È un passaggio delle dichiarazioni alla stampa di Ciriaco De Mita, ex premier e attuale sindaco di Nusco, alla presentazione questa mattina, presso la sala Lilla dell’Hotel de la Ville di via Palatucci, dei candidati alle prossime elezioni regionali della lista “Fare democratico-Popolari”, vale a dire Giuseppe Rosato, Anna Nazzaro, Angelo Lanza e Nevicella Mattia.
“Io ho avuto un dialogo con De Luca – ha spiegato De Mita – e debbo dire che non eravamo dello stesso pensiero, però discutendo convergevamo sulle stesse indicazioni”. “Sui giornali io compaio come amico di Caldoro e chi come poi lo sostituisce.
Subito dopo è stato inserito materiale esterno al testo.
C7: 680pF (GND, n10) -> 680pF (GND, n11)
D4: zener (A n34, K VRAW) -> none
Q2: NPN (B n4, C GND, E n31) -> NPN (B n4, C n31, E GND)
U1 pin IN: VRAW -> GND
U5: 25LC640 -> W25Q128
Che io abbia scelto Caldoro come presidente è cosa vera perché io mi interesso di politica da quando sono nato, ma ruppi col Partito popolare anticipando al partito popolare una fine ingloriosa perché un partito senza pensiero non ha futuro. Poi basta vedere il partito popolare in provincia di Avellino, insomma non voglio dire che è indecente però certamente non è una cosa brillante di pensiero. Quelli che ci vanno ci vanno per un affare, per una convenienza. La politica è una cosa diversa: è un po’ come il medico, il medico va dal paziente per guarirlo, non per essere pagato. Poi, poi io sono nel Partito popolare: questo mi ha indotto a rifare il Partito popolare nella regione Campania. Perché la regione Campania? Perché nelle altre regioni non c’è il potenziale che converge come qua nella nostra regione.
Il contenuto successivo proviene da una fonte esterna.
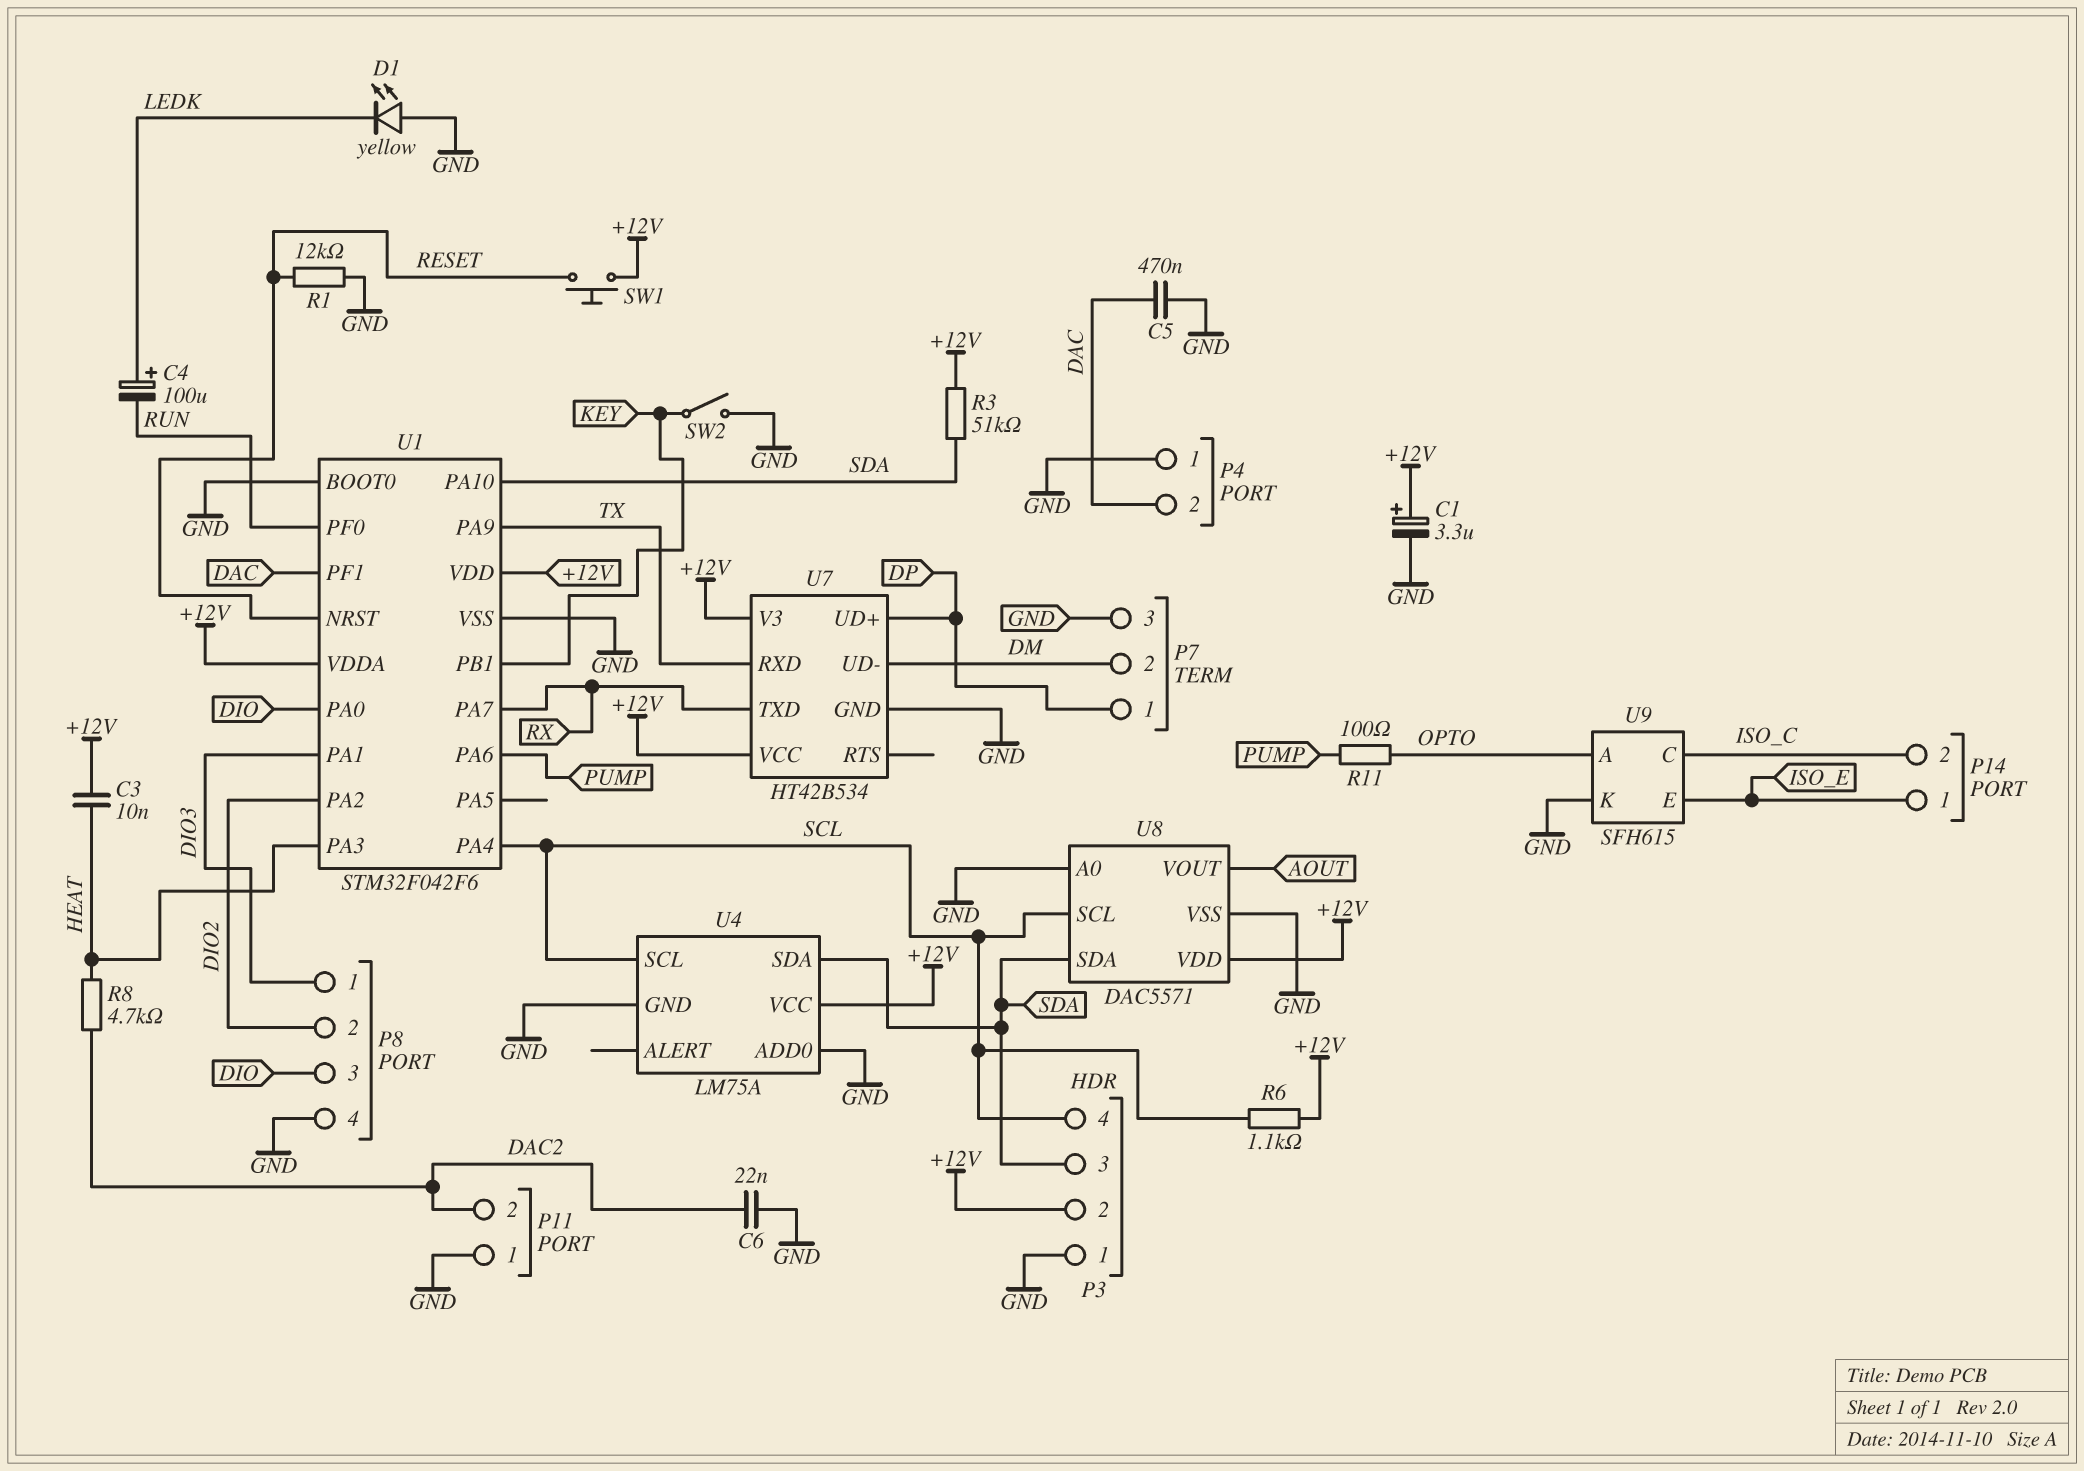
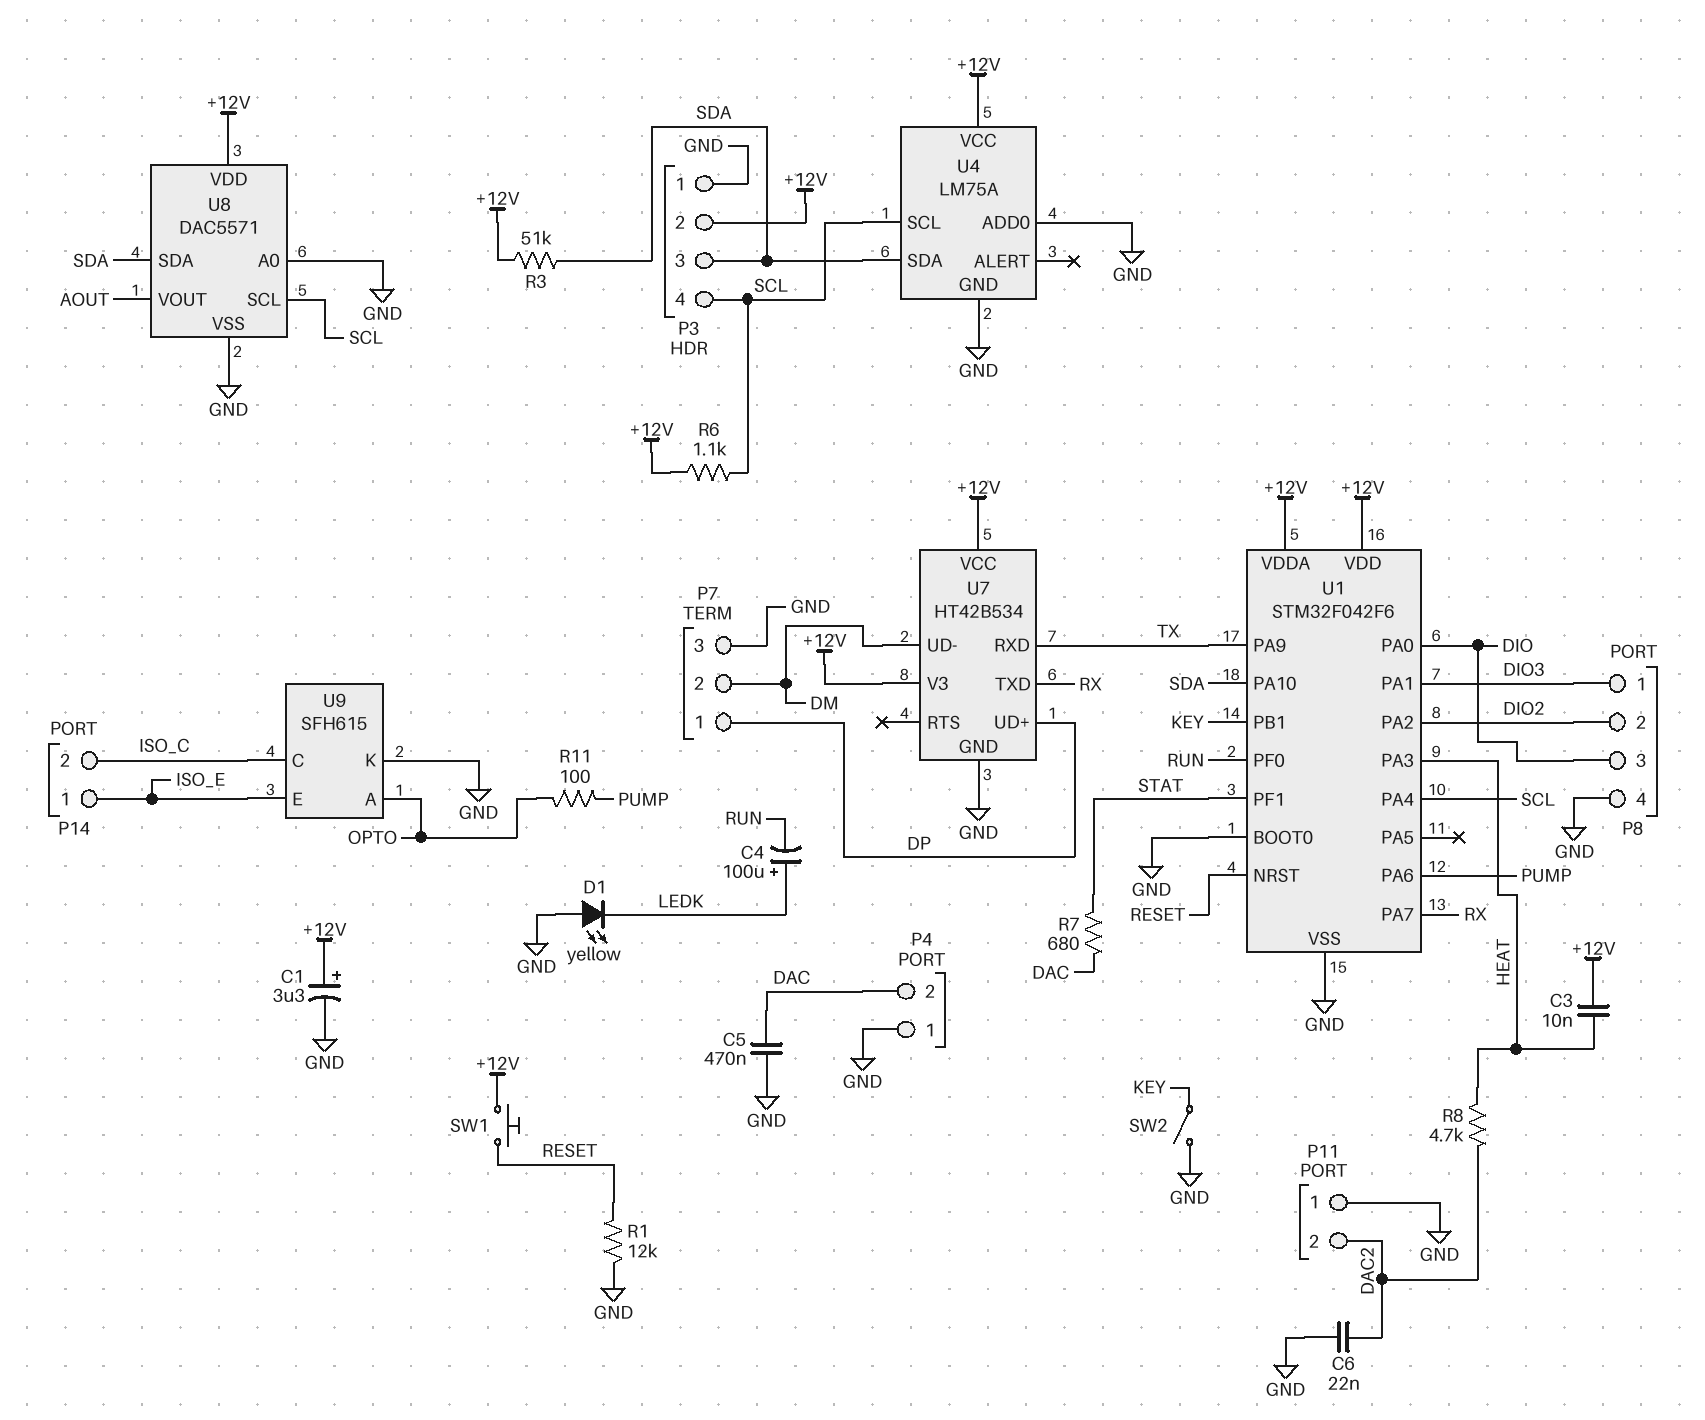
R7: none -> 680 (DAC, STAT)
U1 pin PF1: DAC -> STAT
E poi lo dico senza ipocrisia: siccome io non ho diciotto anni, ne ho più del numero invertito, ho deciso di iniziare dalla Campania. Gli amici sanno che poi vedremo anche il resto, però è la Campania il punto di riferimento per cui chiedo a chi mi ascolta di pensarci, di pensare come dare il voto, poi scelgano. Sono sicuro che se pensano non fanno cose sbagliate. Ma ho l’impressione che stiano recuperando un po’ di ragione perché illudersi che riducendo il numero dei parlamentari migliori l’attività io potrei dire che non è così”.
Presente all’incontro Giosy Romano, di Fare democratico: “Una campagna elettorale per noi estremamente serena indirizzata convincendo con le nostre argomentazioni e tentando di non farsi attrarre nella trappola delle polemiche”.